The two gods charged Daniel and leapt in the air. But instead of attacking him, they both shifted to a dark, oily mist, then dissolved into his body.
Daniel took a step back, screaming. He fell to one knee, and when he looked up, his eyes had that same blank stare Allie had seen on Troy and Brenda when they had been taken over.
“Daniel, fight it!” she screamed, but he was already charging.
Allie lifted her ring to fight, but she had used up its energy on Zeus, and nothing happened. Daniel tackled her, slamming her to the ground. Allie raised her arms to protect herself—but he wasn’t striking. Instead he was pulling the armor off of her and placing it on himself.
“You never deserved this, Allie!” He donned the helmet and then yanked the belt from her waist, securing it on his own. “I deserve this. You should have seen that from the beginning. Allie Strom, the Tenth Worthy?” He laughed, then pushed aside her arms, pinning her to the ground as he yanked the sandals from her feet. “I don’t think so.”
“Daniel, stop!” she screamed. “This isn’t you!”
“This is more me than I’ve ever been,” he said as he held down her wrist and slipped off the ring. He stood, placed the ring on his own finger, and smiled at Zeus. “Let’s get to it then.”
Zeus nodded, and in a blink of an eye, they were gone.
A shudder went through the ground, then another. The temple started to fall around Allie. An oil lamp shattered and tapestries caught on fire. Flames roared nearby, but Allie couldn’t move. She just lay there, devastated, staring at the stars visible where parts of the ceiling had fallen in. They’d taken over Daniel…. How?
More ceiling fell and a shot of pain coursed through Allie’s ribs. Something had fallen on her, but she didn’t care to check. It was over. She closed her eyes.
“Allie!” a voice shouted.
“Where are you?” came another.
It didn’t matter, she told herself. They’d lost.
“Allie!” A chunk of rock moved aside to reveal Troy, scrambling to free her from the debris. “Thank God.”
“Troy?” she said, weakly.
“We’re getting out of this.”
Brenda appeared beside him, helping to move the rocks. Soon they were carrying her away from the flames and the wreckage. They paused on the wooded hill, and watched as the large serpent far below created sand dunes around the destroyed pyramid, as if looking for its friends.
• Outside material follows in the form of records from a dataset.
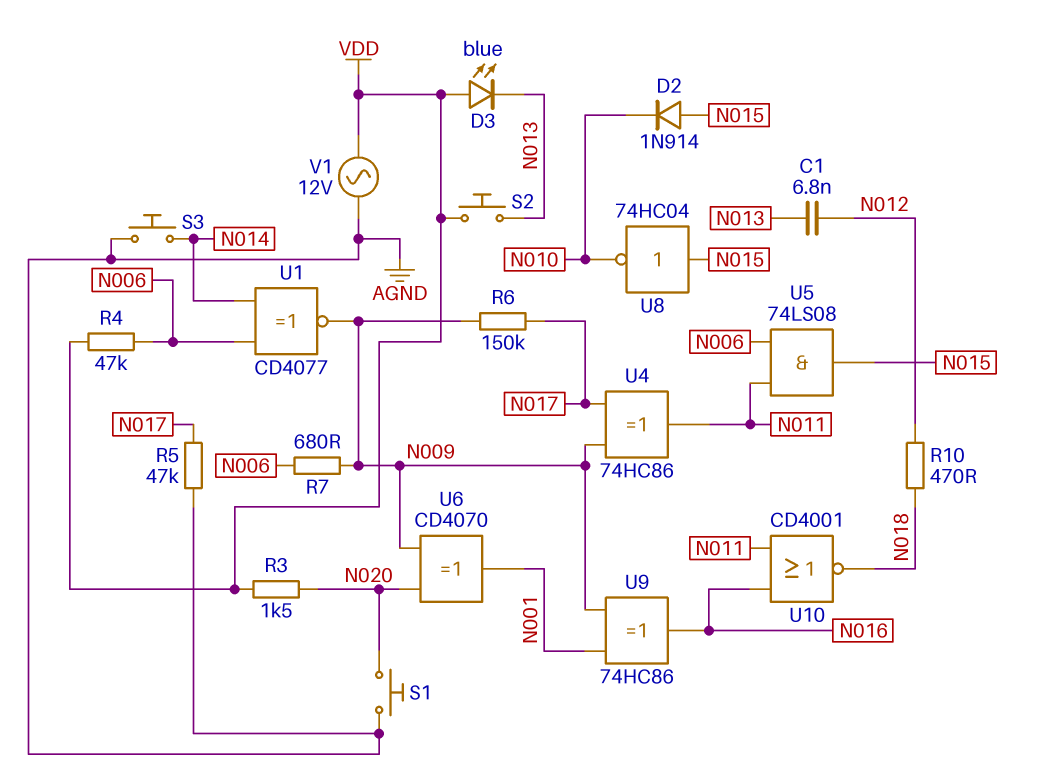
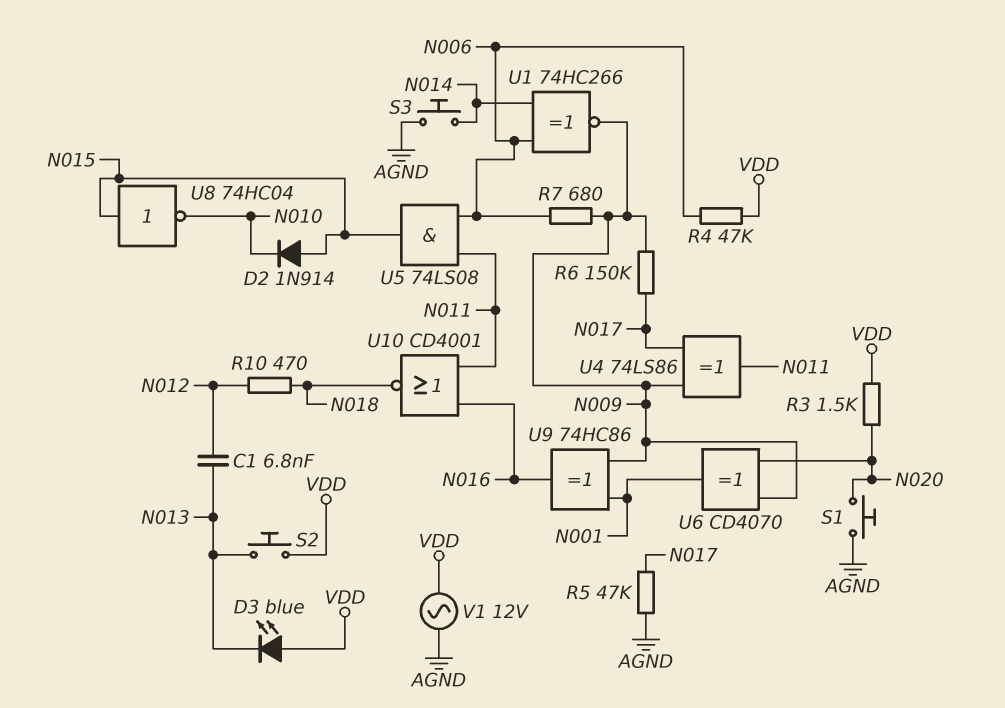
U1: XNOR CD4077 (in N006, in N014, out N009) -> XNOR 74HC266 (in N006, in N014, out N009)
U4: XOR 74HC86 (in N009, in N017, out N011) -> XOR 74LS86 (in N009, in N017, out N011)

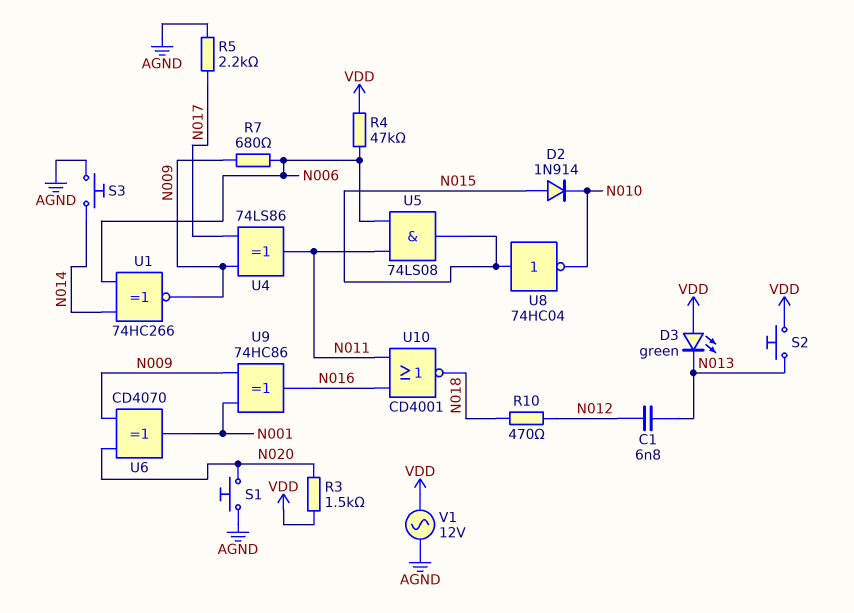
D3: LED blue (A VDD, K N013) -> LED green (A VDD, K N013)
R5: 47k (AGND, N017) -> 2.2k (AGND, N017)
R6: 150k (N009, N017) -> none

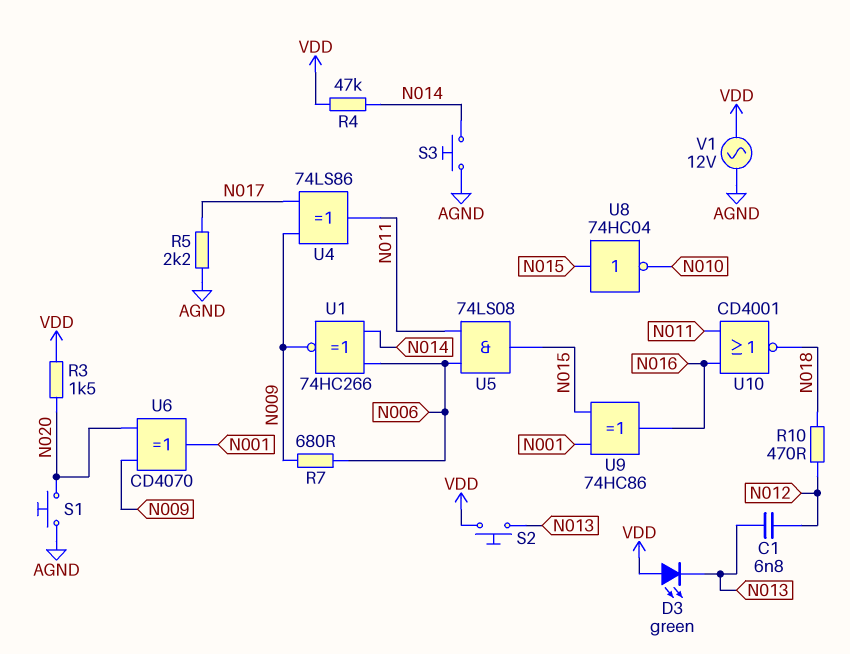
D2: diode 1N914 (A N015, K N010) -> none
R4: 47k (N006, VDD) -> 47k (N014, VDD)
U9: XOR 74HC86 (in N001, in N009, out N016) -> XOR 74HC86 (in N001, in N015, out N016)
The image of it thrashing about, slamming against the pyramids and fallen stones and retreating back beneath the sand only to resurface moments later, made Allie’s skin crawl.
“I wish we’d never come here,” she said.
“It’s not over,” Troy said, holding her hand with both of his. “We can still fight.”
“How?” Allie asked. “They took everything.”
“Did we train to fight them with rings and magic armor?” Troy asked. “No! Well, not exclusively. We trained our minds and bodies to be ready for this.”
“We can fight them,” Brenda said, nodding in agreement. “If we don’t, no one will.”
Allie struggled to stand, looking each of them in the eye. They actually believed this… and they were right.
“They took Daniel… and they’ll hurt everyone we’ve ever loved. We can’t allow that.”
Troy and Brenda smiled, weary smiles that showed how hard the path would be.
“Of course,” Troy said with a glance around them, “there’s still the problem of getting out of here.”
“Allie,” Brenda said, eyes narrowed in the way they often were when she had an idea. “Your eagle, it’s not entirely of this world or our own, right?”
“And maybe it can bring us home!” Allie hugged Brenda, for a moment forgetting the bad blood between them.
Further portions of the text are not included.